Atlas identifies 3,150 drilling locations, estimates 13Tcfe recoverable Marcellus Shale reserves

Atlas Energy, Inc. has identified more than 3,150 horizontal Marcellus Shale drilling locations on its acreage and estimates that the incremental net recoverable reserves from these locations are 13 trillion cubic feet equivalents (“Tcfe”). These figures assume 1,000 foot spacing between lateral well bores. Down spacing could result in additional horizontal locations and reserve potential. The Company’s reserve report includes 73 Marcellus Shale horizontal locations as proved undeveloped. 

Atlas also announced that its year end 2009 proved reserves totaled 1.02 Tcfe, driven by 34% growth in Appalachia reserves, reflecting the Company’s continued development of its acreage position in the Marcellus Shale in southwestern Pennsylvania. Approximately 52% of the Company’s proved reserves were proved developed and approximately 99% were natural gas. 

During 2009, Atlas replaced over 850% of its production through the drill bit. Finding and development costs, including all revisions, were $1.21 per thousand cubic feet of natural gas equivalent (“mcfe”). Excluding all revisions, finding and development costs were $0.34 per mcfe. Atlas incurred total capital costs of approximately $109 million drilling and completing wells in 2009, which was comprised of its own investments in drilling partnerships it sponsored as well as the cost of wells drilled directly for its own account. After deducting from capital costs the margin from upfront fees that Atlas receives from the sponsorship of its drilling partnerships, adjusted finding and development costs were approximately $0.40 per mcfe, and just $0.11 per mcfe excluding all revisions. The Company’s reserves-to-production ratio (“R/P Ratio”) is 27.7 years; indicating the long-lived nature of the Company’s reserves. 

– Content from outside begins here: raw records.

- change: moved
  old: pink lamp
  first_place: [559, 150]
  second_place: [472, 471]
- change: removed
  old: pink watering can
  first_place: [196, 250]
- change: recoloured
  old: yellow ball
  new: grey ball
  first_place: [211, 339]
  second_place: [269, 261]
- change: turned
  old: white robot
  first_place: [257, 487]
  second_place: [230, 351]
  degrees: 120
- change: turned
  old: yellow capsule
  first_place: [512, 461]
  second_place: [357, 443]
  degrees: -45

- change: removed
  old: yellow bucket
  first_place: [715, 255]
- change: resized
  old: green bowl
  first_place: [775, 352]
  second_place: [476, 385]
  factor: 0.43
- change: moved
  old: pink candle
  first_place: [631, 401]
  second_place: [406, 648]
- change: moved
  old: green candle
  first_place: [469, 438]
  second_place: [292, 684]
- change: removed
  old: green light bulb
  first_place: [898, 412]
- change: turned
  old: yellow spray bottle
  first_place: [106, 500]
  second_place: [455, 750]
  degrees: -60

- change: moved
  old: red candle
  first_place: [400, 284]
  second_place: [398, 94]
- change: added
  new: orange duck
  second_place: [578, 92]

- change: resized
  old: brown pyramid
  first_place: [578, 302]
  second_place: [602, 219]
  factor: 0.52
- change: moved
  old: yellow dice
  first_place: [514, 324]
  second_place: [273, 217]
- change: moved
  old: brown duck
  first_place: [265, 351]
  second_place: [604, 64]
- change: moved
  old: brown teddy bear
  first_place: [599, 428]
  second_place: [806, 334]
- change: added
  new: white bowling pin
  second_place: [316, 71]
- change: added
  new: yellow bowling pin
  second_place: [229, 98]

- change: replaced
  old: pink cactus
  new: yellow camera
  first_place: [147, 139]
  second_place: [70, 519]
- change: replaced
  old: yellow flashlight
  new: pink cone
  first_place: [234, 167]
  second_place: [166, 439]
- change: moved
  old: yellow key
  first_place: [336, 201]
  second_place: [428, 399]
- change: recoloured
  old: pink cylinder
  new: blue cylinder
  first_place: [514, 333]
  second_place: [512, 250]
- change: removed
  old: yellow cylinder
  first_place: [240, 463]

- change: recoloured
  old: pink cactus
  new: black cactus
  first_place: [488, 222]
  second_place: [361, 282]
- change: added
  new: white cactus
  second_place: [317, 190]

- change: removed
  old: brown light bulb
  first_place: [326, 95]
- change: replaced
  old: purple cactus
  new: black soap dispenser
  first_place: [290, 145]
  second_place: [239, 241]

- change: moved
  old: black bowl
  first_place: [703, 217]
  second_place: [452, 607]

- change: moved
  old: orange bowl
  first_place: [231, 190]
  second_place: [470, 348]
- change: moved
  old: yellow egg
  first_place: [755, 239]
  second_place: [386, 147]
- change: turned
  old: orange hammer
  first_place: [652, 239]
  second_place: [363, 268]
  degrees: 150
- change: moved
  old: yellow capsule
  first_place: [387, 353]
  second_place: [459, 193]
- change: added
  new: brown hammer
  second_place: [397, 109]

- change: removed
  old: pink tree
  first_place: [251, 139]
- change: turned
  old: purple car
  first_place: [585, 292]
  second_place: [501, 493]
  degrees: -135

Edward E. Cohen, Chairman and CEO of Atlas Energy, stated, “Our year end proved reserves reflect the success of our Marcellus Shale development-albeit limited by having funded almost all of our Marcellus Shale drilling in 2009 through our drilling partnerships, which served to limit our capital investment, but also limited the growth of our reserves. Now in 2010, having improved our cash flow through our transformation from a master limited partnership making large distributions into an operating entity reinvesting our cash flow in operations, we intend to grow our reserves and cash flow at an increased rate by drilling most horizontal Marcellus Shale wells for our own account.”